The k-median problem is NP-hard in general metric spaces, meaning that no polynomial-time algorithm is known that can find the globally optimal solution for all instances. Even in Euclidean space, finding the exact optimum is NP-hard when both k and d are part of the input.

Heuristic complexity

The Lloyd-style iterative heuristic described above runs in O(nkd) time per iteration, where n is the number of data points, k is the number of clusters, and d is the dimensionality. However, computing the coordinate-wise median requires sorting, adding an O(n log n) factor per dimension per cluster in the update step. In practice, the algorithm typically converges in a small number of iterations, but the worst-case number of iterations can be exponential.

Approximation algorithms

Because exact optimization is intractable for large instances, a rich body of theoretical work focuses on approximation algorithms with provable guarantees.

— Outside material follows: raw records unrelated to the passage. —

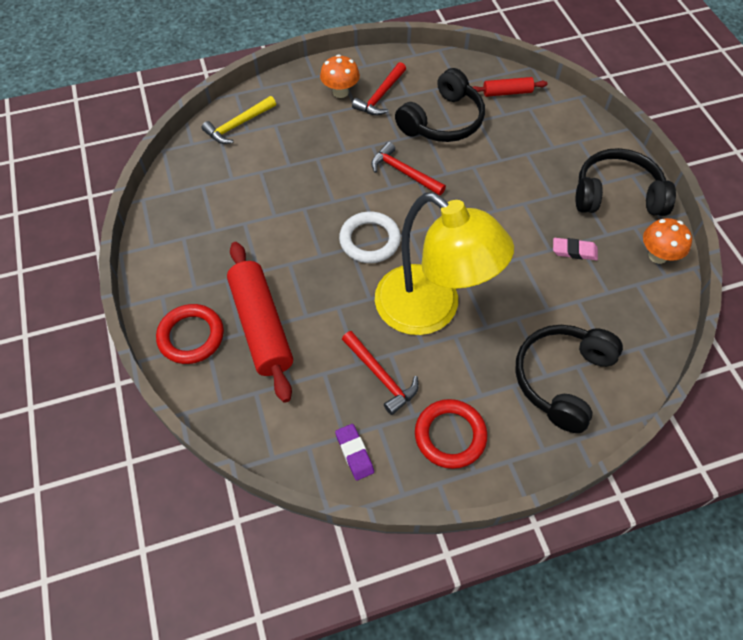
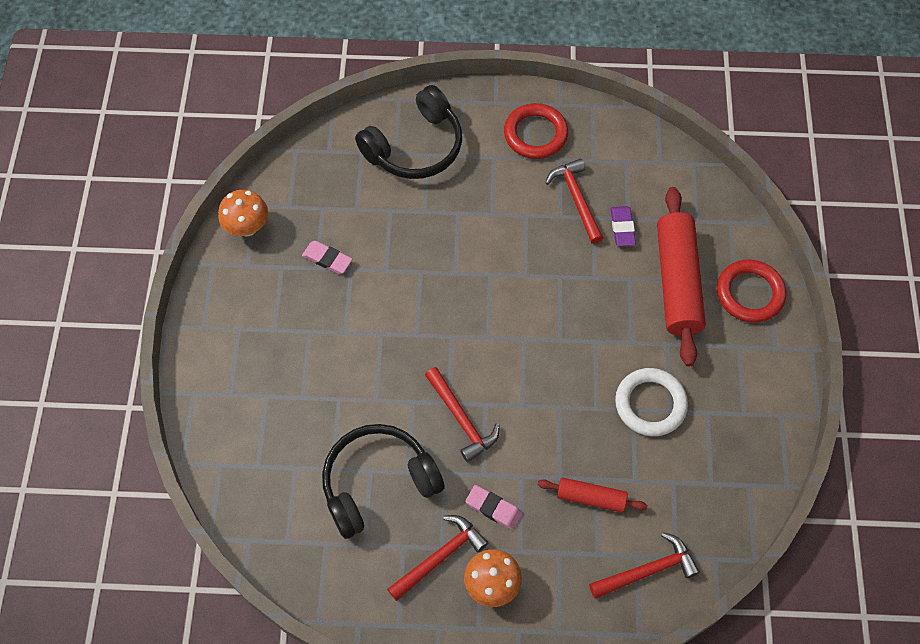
camera: 160 degrees left, 5 degrees up
(238, 125) = (647, 570): yellow hammer -> red hammer
(354, 453) = (622, 146): purple eraser -> purple eraser (622, 228)
(356, 129) = (493, 508): none -> pink eraser
(370, 240) = (535, 341): white ring -> white ring (650, 404)
(431, 310) = (503, 244): yellow lamp -> none
(507, 92) = (270, 503): red rolling pin -> red rolling pin (590, 498)
(617, 195) = (238, 307): black headphones -> none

Algorithm / Authors	Year	Approximation ratio	Notes
Charikar, Guha, Tardos, Shmoys	2002	6⅔	First constant-factor approximation using LP rounding and primal-dual methods
Arya, Garg, Khandekar, Meyerson, Munagala, Pandit	2004	3 + 2/p	Local search with p-swaps; for single swaps (p=1), ratio is 5
Li and Svensson	2013	1 + √3 + ε ≈ 2.732 + ε	Pseudo-approximation technique; breakthrough improvement over the long-standing ratio of 3 + ε
Byrka, Pensyl, Rybicki, Srinivasan, Trinh	2017	2.675 + ε	Current best known ratio for general metrics

The local search approach by Arya et al. is especially notable for its practical simplicity. Starting with any feasible solution, the algorithm iteratively tries to improve the objective by swapping one or more centers. If each swap considers replacing p centers simultaneously, the approximation guarantee is 3 + 2/p. For p = 1 (single swap), this yields a 5-approximation.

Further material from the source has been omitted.